I am back on the Bluffs. As long as Mom remains relatively well, and before the snow brings sure, icy death to these sheer cliffs, this has become my place of refuge, much like my own private Narnia on the borderlands of Calgary.

I am here because of John Keats: The poetry of the Earth is never gone.
It is true. Every day in this place there is a new wonder. Every day the light is changed. Every day there are surprising, silent words to wrap themselves around my battered soul, to bid my heart pump one more time. Every day I am reminded that even in the madness of my mind, there will eventually emerge peace.
I am here because of Winston Churchill: If you’re going through Hell, keep going.
This too is true. Literally walking through a valley over which the shadow of death looms is not for the faint of heart. When I planned to help my mom and my dad in this way, I knew. I knew that this road would test me as I have never been tested.
But I am here on this particular day because of John Muir: And into the forest I go, to lose my mind and find my soul.
While Muir’s words are really about leaving behind the day to day fears, the worries, the cares, and the plans, I heave, I lurch these days toward a far less pastoral reading of his text.
I am losing my mind – not always, and certainly not every minute of every day. But there are many moments in many days when I fear that I have already set it down in a place where I might not find it again. It has lately had flights careening out of control. Every day brings completely unbidden a wild, frenzied dance of thoughts and things, a bacchanal only dreamed of in opium sleep. It comes. It goes. I am at peace. I am at war. I am at peace again. Opium sleep? Maybe.
If only, I think, bitter in this moment. If only I knew what an opium sleep could be. Maybe I’ll buy some gummies. This is the Okanagan, after all. We’ll see. Maybe. Yes.
I exercise like a man possessed. I meditate. I pray. I call out to an as yet silent god from the highest heights on the upper reaches of this valley.
In the implacable silence I laugh – a dry, soulless, hacking sob, wrenched from a parched heart.
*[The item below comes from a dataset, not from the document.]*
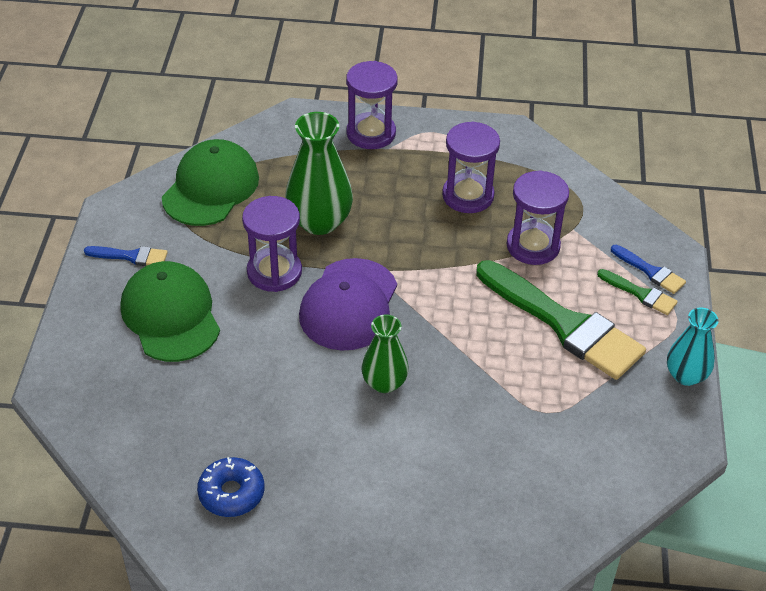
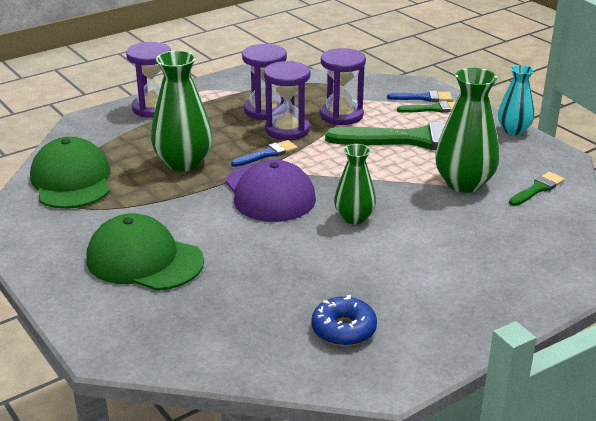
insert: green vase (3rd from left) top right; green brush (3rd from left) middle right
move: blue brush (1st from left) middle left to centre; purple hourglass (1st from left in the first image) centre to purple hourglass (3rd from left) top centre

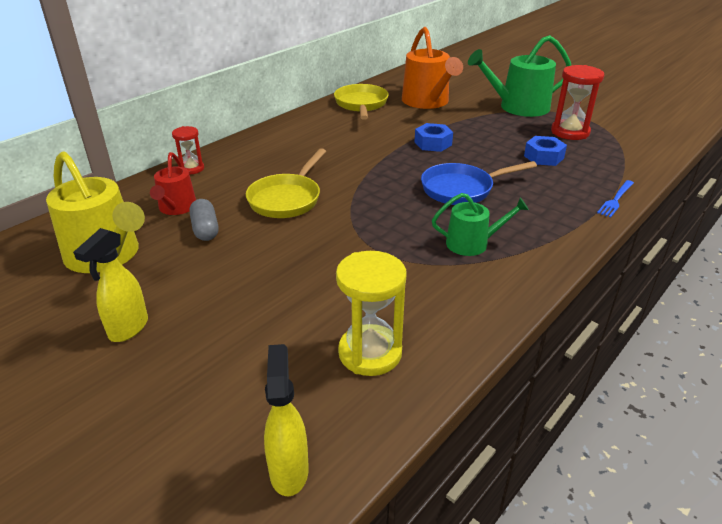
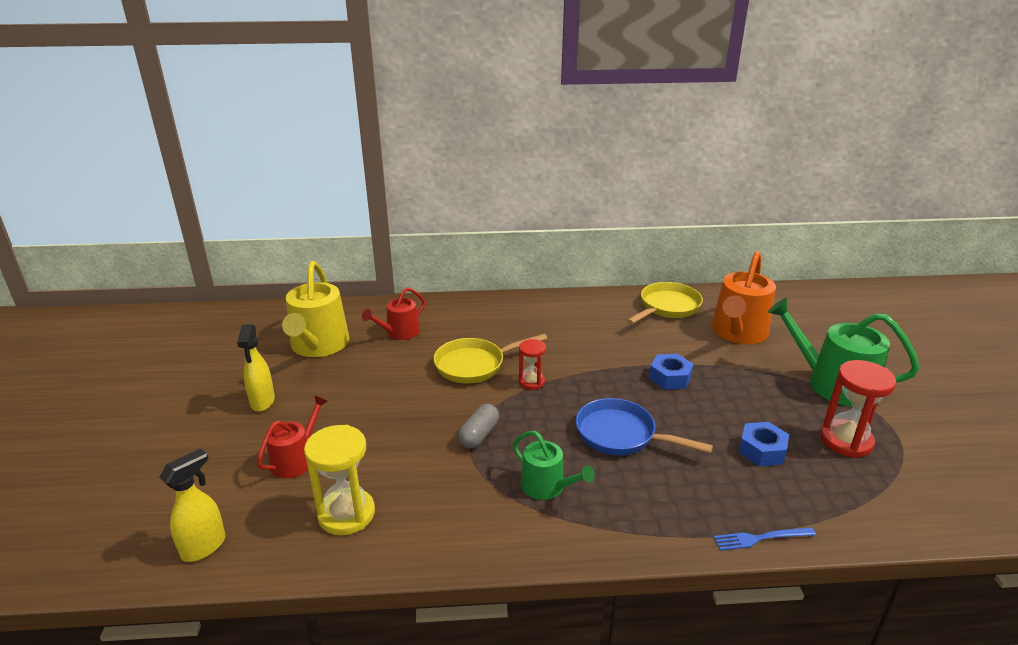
insert: red watering can (1st from left) bottom left
move: red hourglass (1st from left) top left to centre; grey capsule middle left to centre
rotate: yellow spray bottle (1st from left in the first image) middle left = middle left 75 degrees counterclockwise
Far above me, an eagle drifts on languid air, utterly unmoved, perhaps unimpressed by the arrogance of my cry.
Today in my solitude I behave as if I actually deserve solace, as if I have earned it, as if I should not feel such pains as are common to us all.
I have forgotten entirely about humility. It is foreign to me on this sun-drenched mountainside where I weep. Again.

How did I come to be here? Why? I knew it would be hard but, why? The daily walk is tearing at that which holds me together, slitting thread by thread the fabric of which I am made.
But I walk, resolute in my dedication to take one more step after the last, to go up until there is no more up. I sweat. I curse. I pause, one boot in mid air, the other clinging to the rock. I realize that I have cursed more in the past two years than in all of my other years combined.
On this day, I am undone. There is nothing I can do. There is no control I can wrest from the heavens. So I walk and I breathe. In the coming tomorrows I will do this again, and again, and yet again.